Find the word "part" in the listing; pull out each line holding it.

%%

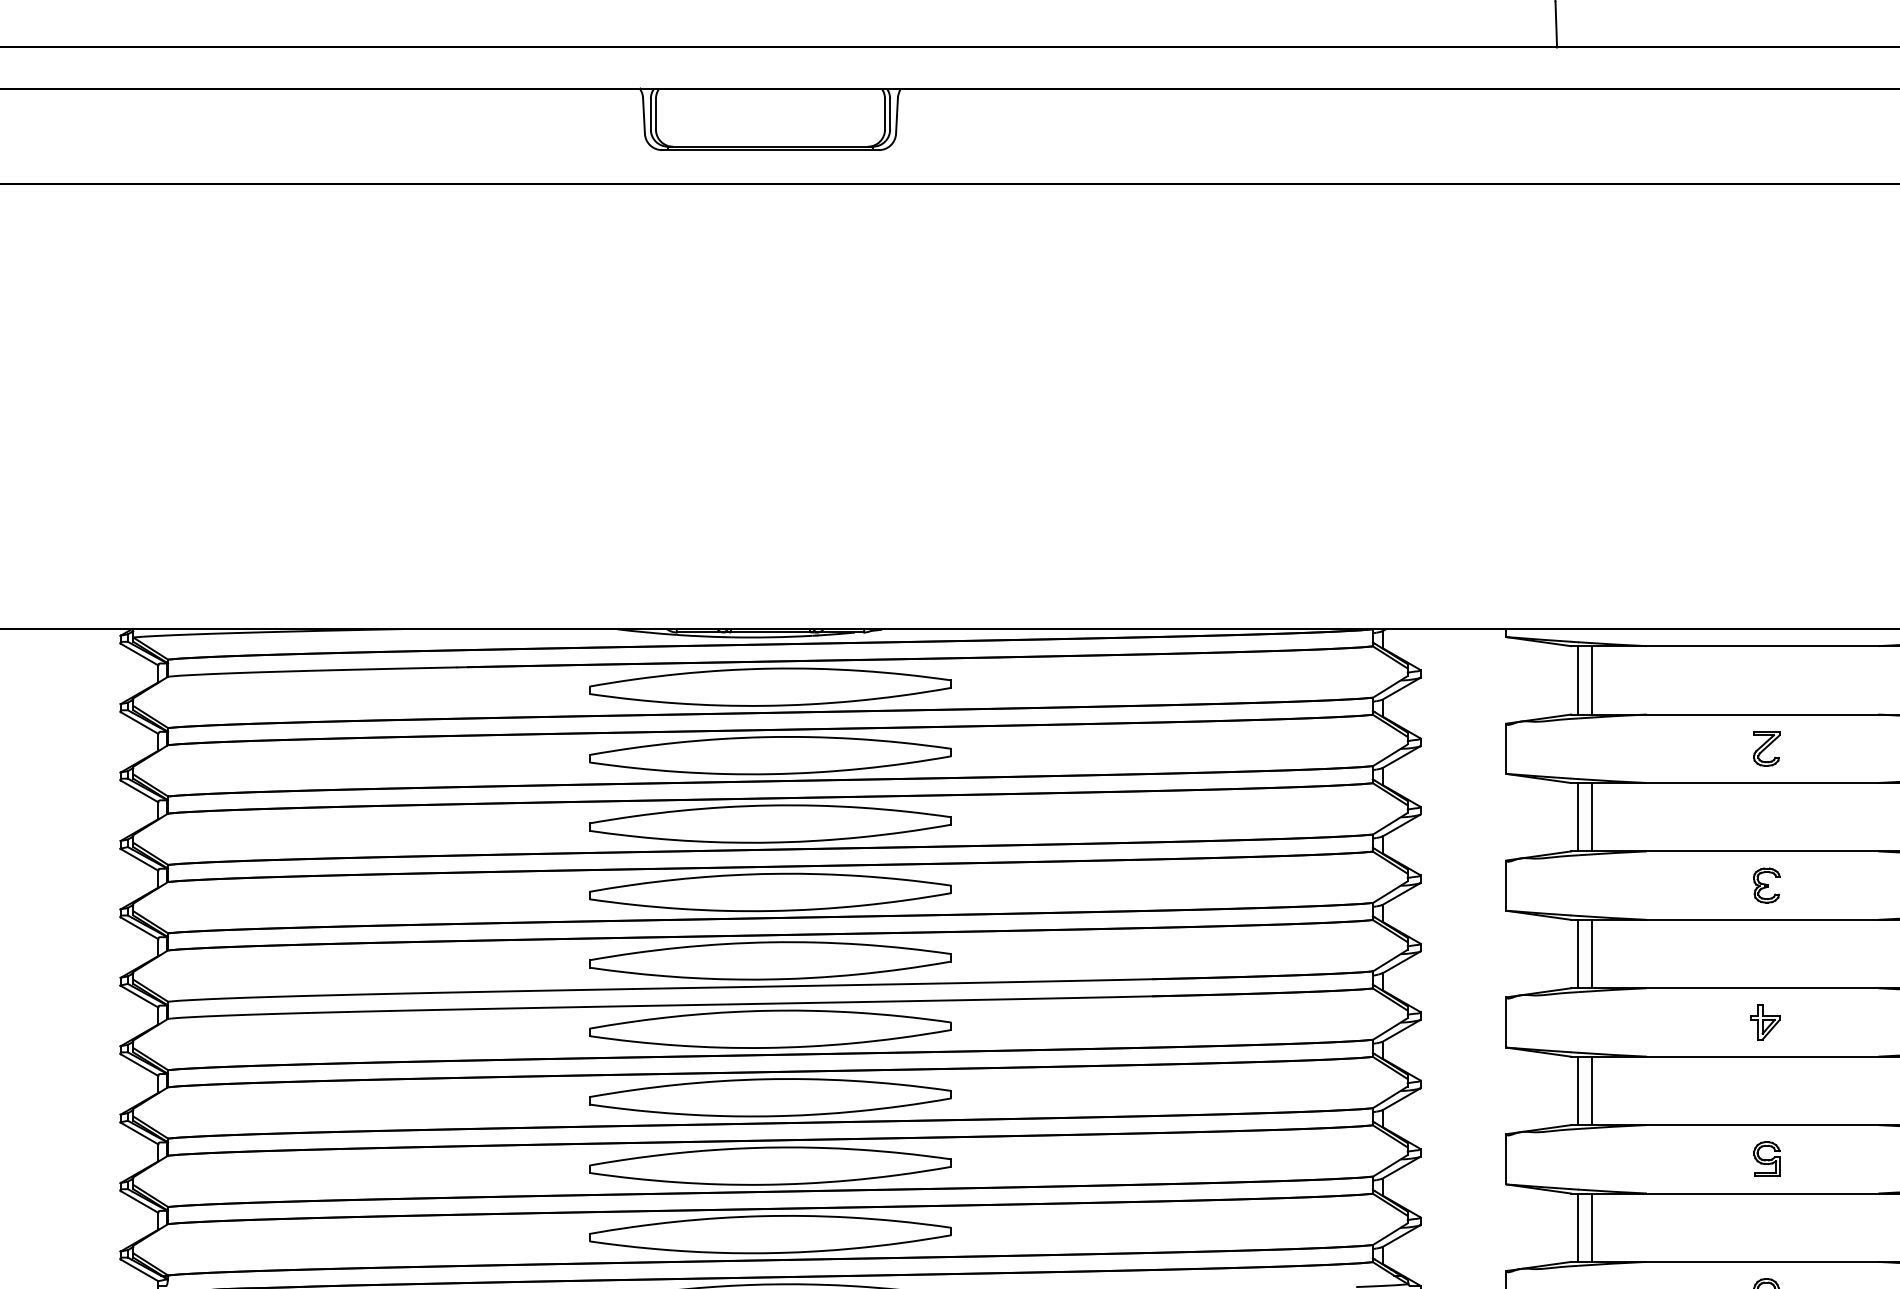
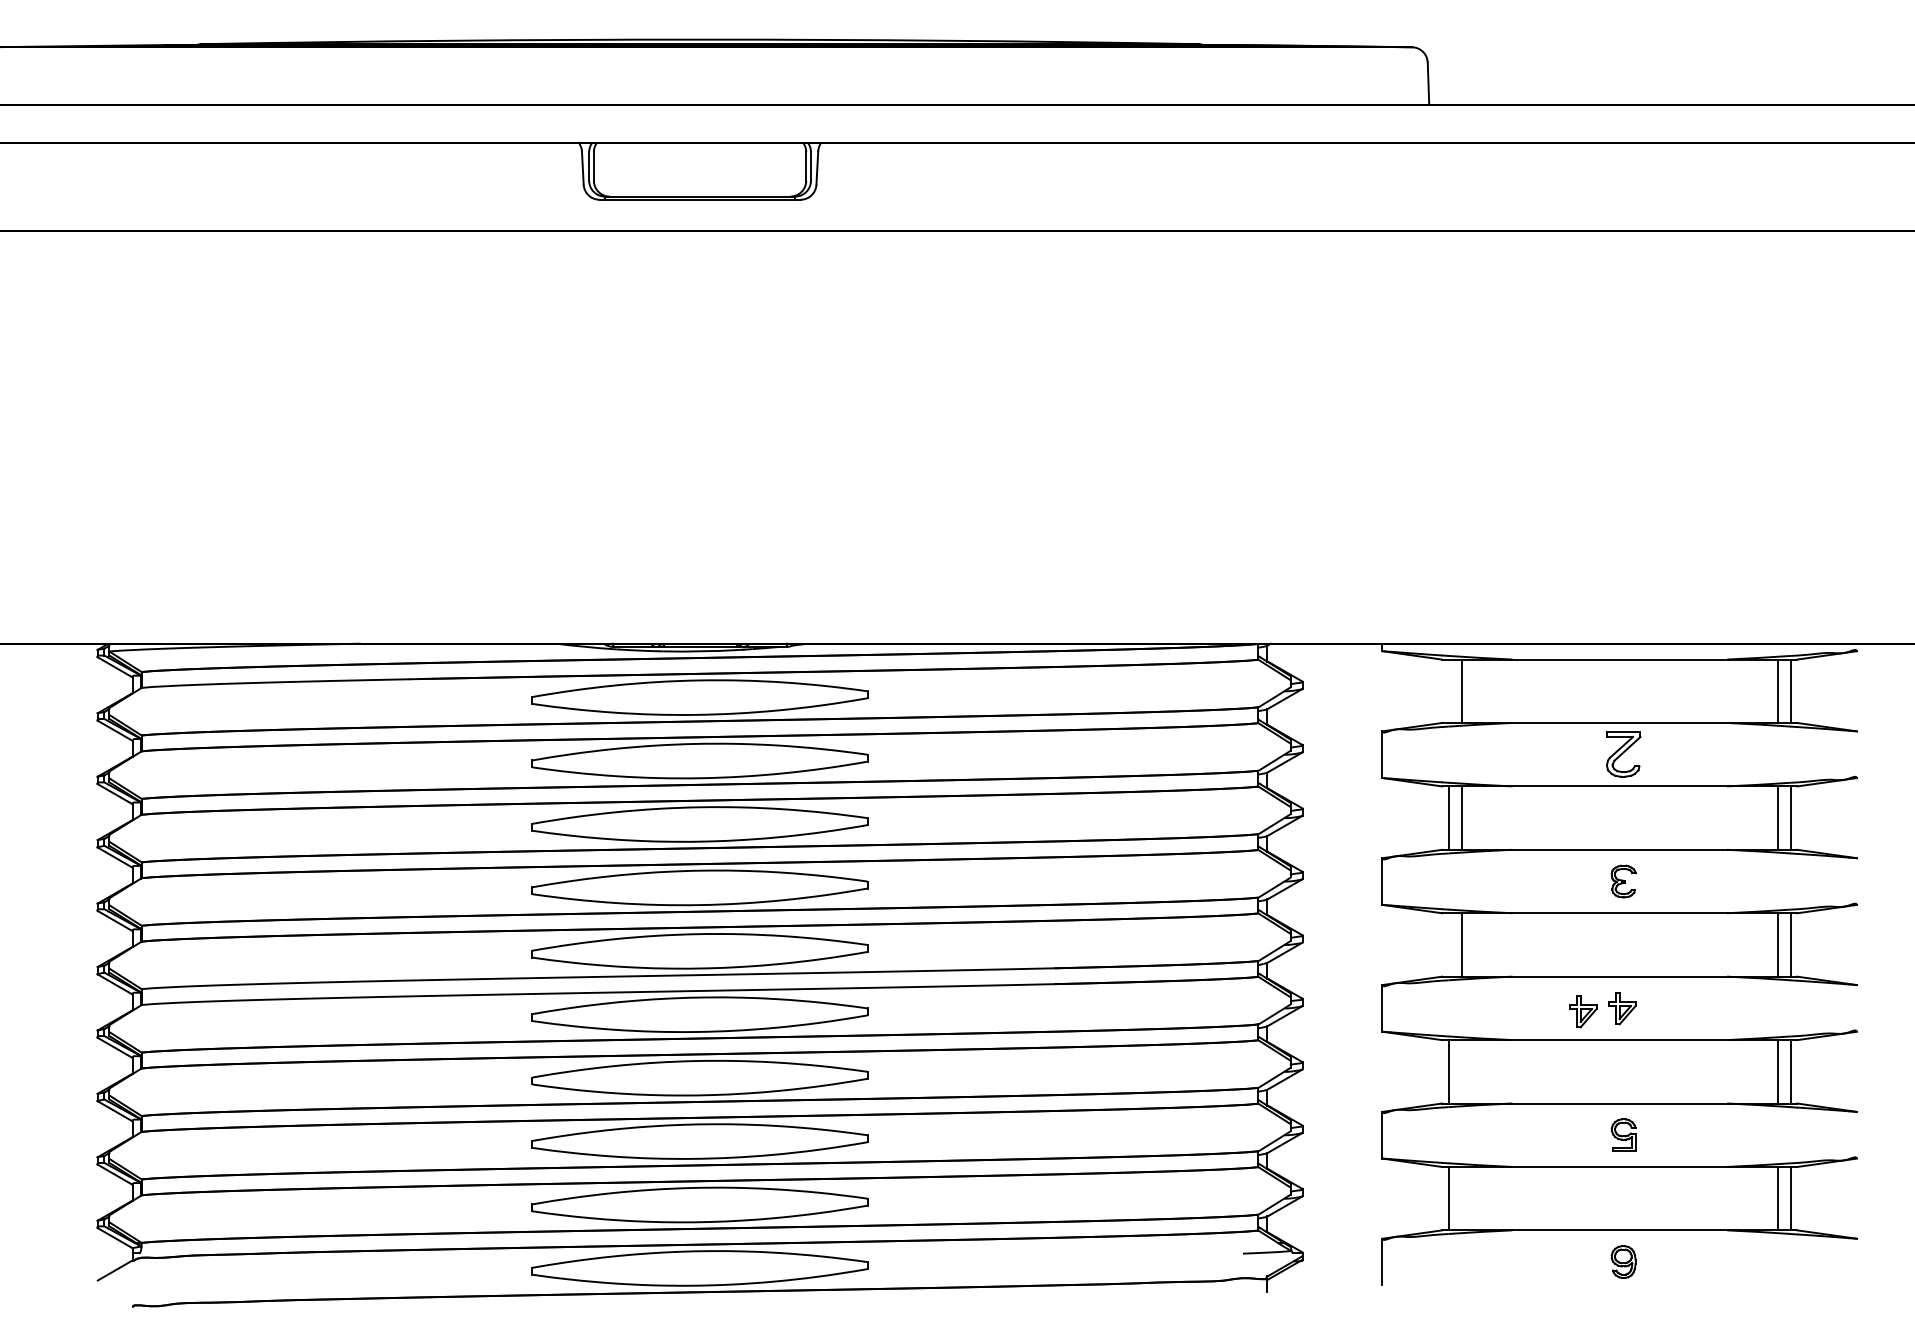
line: (1577, 680) -> (1448, 691), removed
part: (1766, 748) -> (1623, 754), size x1.4
line: (1577, 953) -> (1448, 944), removed
part: (1723, 1025) -> (1583, 1011), added
line: (1591, 1090) -> (1461, 1071), removed
line: (1591, 1227) -> (1461, 1198), removed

%%

- [Exercise output]:
part: (1766, 748) -> (1623, 754), size x1.4
part: (1723, 1025) -> (1583, 1011), added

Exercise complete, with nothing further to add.